Les causes du chômage ne se trouvent pas à nos frontières mais à l’intérieur du pays, la « compétitivité des nations » étant un faux concept.
Par Acrithène.
Suite de ma série de billets sur l’emploi… Je propose dans ce second billet de remettre la question de la mondialisation à sa juste place dans le débat sur le chômage, c’est-à -dire à une place bien moins centrale que celle que lui donnent les hommes politiques, les syndicats et les journalistes.
L’enjeu le plus important sera de vous convaincre que les causes du chômage ne se trouvent pas à nos frontières, mais à l’intérieur du pays, et d’éjecter le concept pipologique de la compétitivité des nations.
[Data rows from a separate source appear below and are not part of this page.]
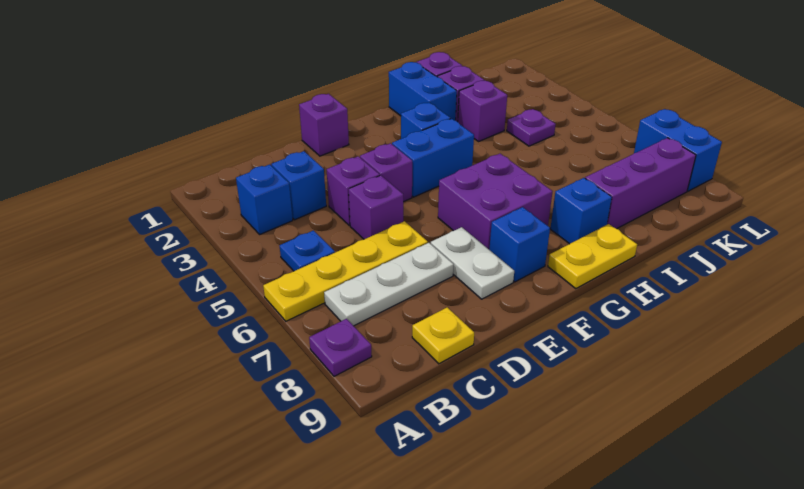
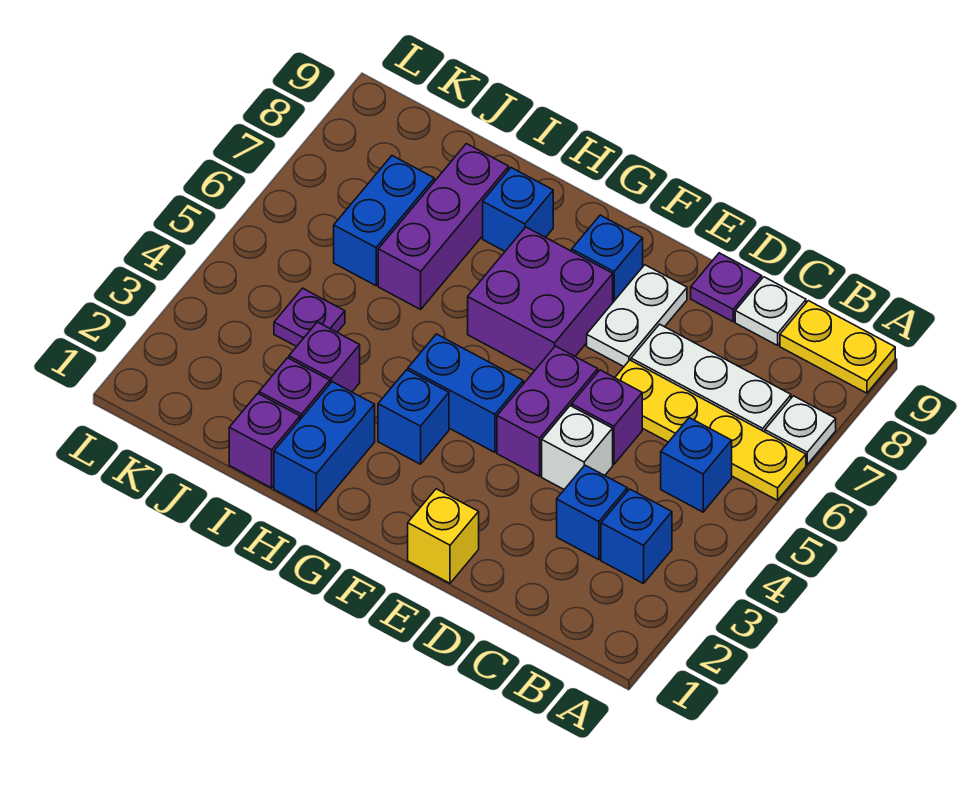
none -> white plate A7 level 1
purple plate A8 level 1 -> purple plate D9 level 1
blue plate B5 level 1 -> blue brick B5 level 1
yellow plate C9 level 1 -> white plate C9 level 1
purple brick D4 level 1 -> white brick D4 level 1
purple brick E1 level 1 -> yellow brick E1 level 1
purple brick E4 level 1 -> purple brick E4:E5 level 1
yellow plate G9:H9 level 1 -> yellow plate A9:B9 level 1
purple brick I8:K8 level 1 -> purple brick I6:I8 level 1
blue brick L7:L8 level 1 -> blue brick J6:J7 level 1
Oubliez la compétitivité !
Le débat économique est régulièrement pourri par des notions qui ne sont pas pertinentes. La compétitivité en est un des meilleurs exemples.
Ce concept obsède les politiciens pour deux raisons.
La première est que chacun y trouve son intérêt. Certains en font une contrainte obligeant à réduire le coût du travail et à accroître la productivité, les autres s’en servent pour justifier davantage de protectionnisme.
La seconde raison est que la compétitivité est un concept tellement répandu par les commentateurs et accepté par le grand public, qu’il est impossible de la déclarer hors sujet.
Pourtant, appliquée aux nations, la compétitivité est une arnaque intellectuelle. Elle agglomère grossièrement un certain nombre de concepts économiques, principalement les coûts, la productivité, la qualité… et les analyse dans le cadre d’une relation de rivalité. Cette analyse est viciée pour deux raisons grossières :
- La réduction des coûts, les gains de productivité et les améliorations qualitatives sont des fins en soi, et ce même dans une économie autarcique. Loin d’être les moyens de la compétitivité, c’est la compétition qui constitue un moyen d’inciter les individus à réaliser ces objectifs.
- La rivalité entre deux groupes suppose a) une communauté d’intérêt claire au sein de chaque groupe et b) une divergence d’intérêt entre les deux groupes. Or, lorsque Mercedes baisse le prix de ses automobiles, peut-on dire que « la France » est lésée ?  Renault peut-être, mais les consommateurs français, qu’il s’agisse de particuliers ou d’autres entreprises, certainement pas. Aussi, le raccourci qui consiste à décrire une compétition entre France et Allemagne au même titre qu’il existe une compétition entre Mercedes et Renault n’est pas pertinent.
Suis-je une espèce de marginal qui ne comprend rien au monde ?
Alors que j’écris ce billet, j’ai à côté de moi l’excellent Economie Internationale de P. Krugman (Princeton) – espérons qu’il m’apporte quelque crédit auprès des keynésiens qui l’adorent – et M. Obstfeld (Berkeley), un manuel de 700 pages réputé être la référence sur le sujet, et dont l’index passe sans ménagement de « Comores » à « Compte courant ». Ces gens-là , non plus, ne croient pas le concept de compétitivité pertinent.
Les avantages comparatifs
Si je classe la compétitivité dans les notions hors sujet, il me faut vous proposer un cadre de réflexion alternatif. Pour la plupart des gens, si un pays ne peut rien faire mieux que le reste du monde, alors il sera incapable d’exporter quoi que ce soit. Pourtant, note Paul Samuelson avec un peu de sexisme, ce n’est pas parce qu’un avocat sait tout mieux faire que sa secrétaire qu’il la met au chômage. Le principe sous-jacent à la remarque de Samuelson est celui des avantages comparatifs, énoncé par David Ricardo au début du XIXe siècle.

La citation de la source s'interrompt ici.